Sumy after the overnight Russian attack. State Emergency Service of Ukraine

Russian missiles on Tuesday crashed into schools, hospitals and kindergartens in central Ukraine, killing at least 19 people and wounding nearly 300 in a region coming under mounting pressure.

The attacks came as Ukrainian President Volodymyr Zelensky arrived in the Netherlands to meet with allies on the sidelines of the NATO defense summit.

He is expected to meet with U.S. President Donald Trump on Wednesday to discuss new sanctions on Russia and wepons deliveries, a senior Ukrainian source told AFP.

Trump has struggled to deliver on his vow to quickly end the Ukraine war, now in its fourth year.

His bitter clash with Zelensky at the White House in February stunned Ukraine's Western allies.

Zelensky has since been at pains to try to mend the relationship and the pair had a brief sit-down at the Vatican in April.

In the aftermath of Moscow's latest attack, emergency services in the industrial Dnipropetrovsk region, now threatened by Russian battlefield advances, published photos of rescuers helping civilians covered in blood.

"Putin destroys lives, that's how he defines control. If he can kill people, destroy homes, blackmail others, he believes he has power," Zelensky said on X.

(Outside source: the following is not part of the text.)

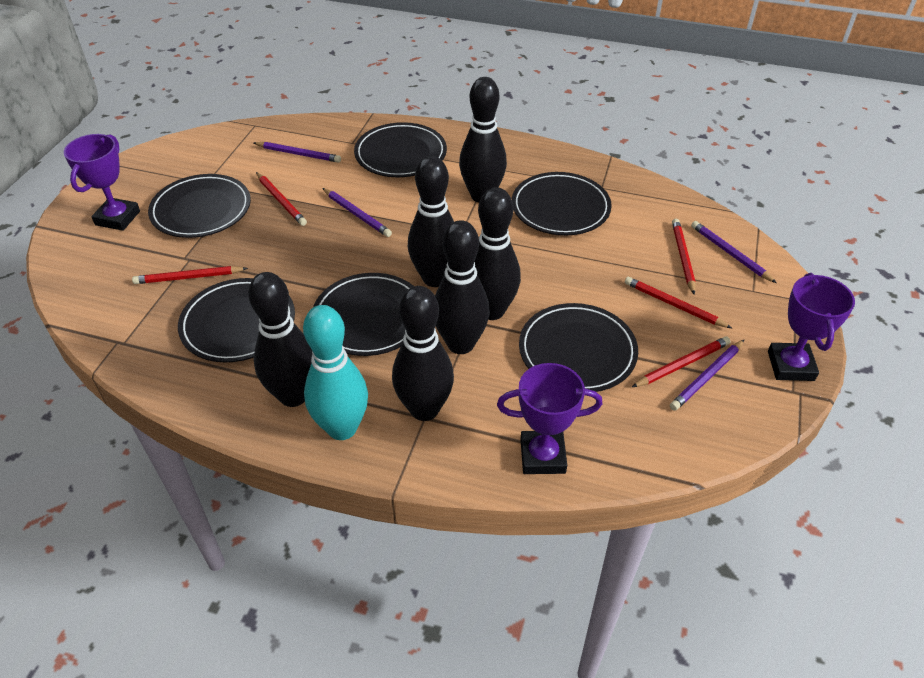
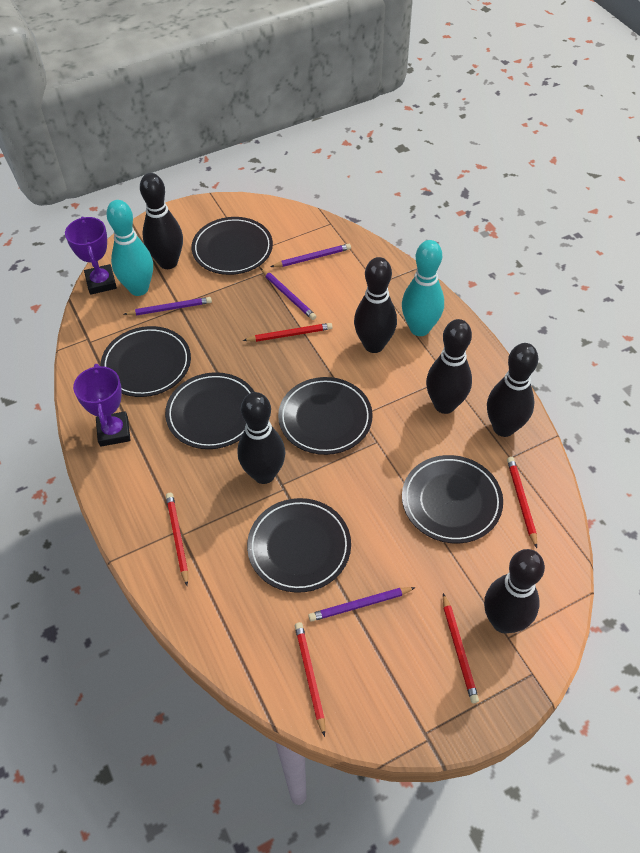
purple trophy: 3 -> 2
turquoise bowling pin: 1 -> 2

Ukrainian Foreign Minister Andrii Sybiha said the strikes amounted to a "rejection of peace" from Russia, which has rebuffed U.S. and Ukrainian ceasefire proposals.

"It is a matter of credibility for allies to step up pressure on Moscow," Sybiha said.

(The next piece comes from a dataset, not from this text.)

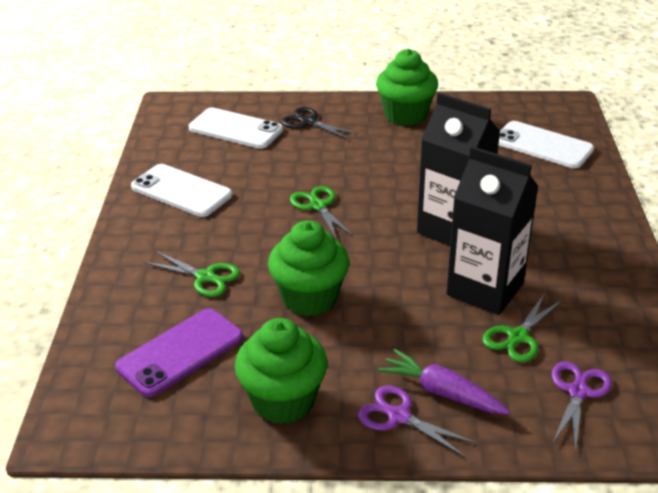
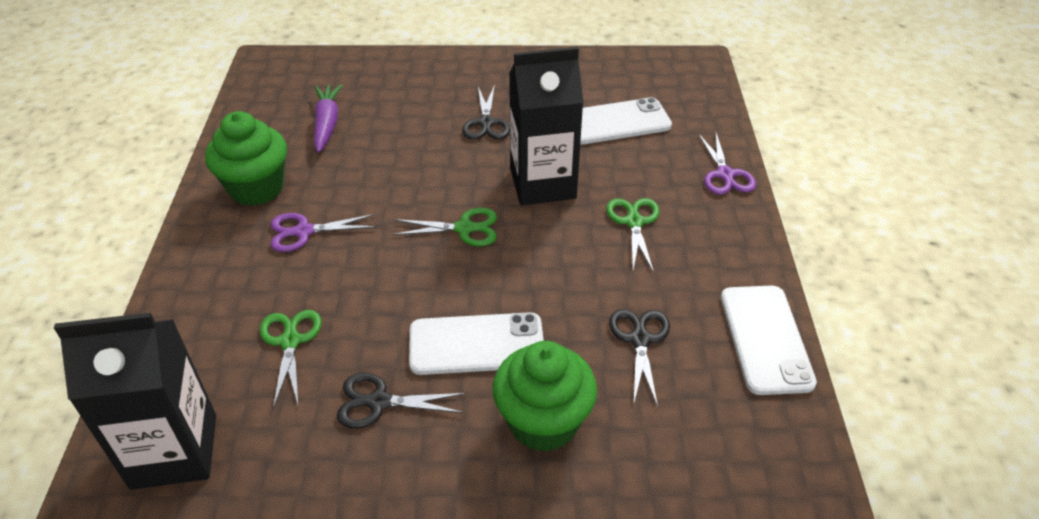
black scissors: 1 -> 3
green cupcake: 3 -> 2
purple phone: 1 -> 0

Dnipropetrovsk Governor Serhii Lysak said 17 residents of the central city of Dnipro were killed and 279 people, including children, were wounded.

Two more were left dead in the nearby town of Samar.

Police said an administrative building, shops, educational facilities and a children's hospital were damaged.

Toddler killed

Russian forces recently claimed to have reached the border of the Dnipropetrovsk region, gaining a foothold there for the first time in the war.

The attacks on Dnipro city, the region's capital, came just hours after deadly overnight drone attacks.

Three people including a toddler were killed earlier in the northeastern Sumy region, which borders Russia, during the barrage, local officials said.

Oleh Hryhorov, head of the regional military administration, said a five-year-old boy was pulled from the rubble of a destroyed house.

“The strike took the lives of people from different families. They all lived on the same street. They went to sleep in their homes, but the Russian drones interrupted their sleep — forever,” Hryhorov said.

On the Russian side, one man died next to his spouse in a Ukrainian drone strike on Russia's western border region of Belgorod, the governor said, adding that the woman survived the attack.

Another drone had targeted a residential building in Moscow overnight, wounding two people, including a pregnant woman, the local authorities said.

Russia occupies around one-fifth of Ukraine and claims to have annexed four Ukrainian regions as its own since launching its invasion in February 2022 — in addition to Crimea, which it captured in 2014.

Kyiv has accused Moscow of deliberately sabotaging peace talks to prolong its full-scale offensive and seize more territory.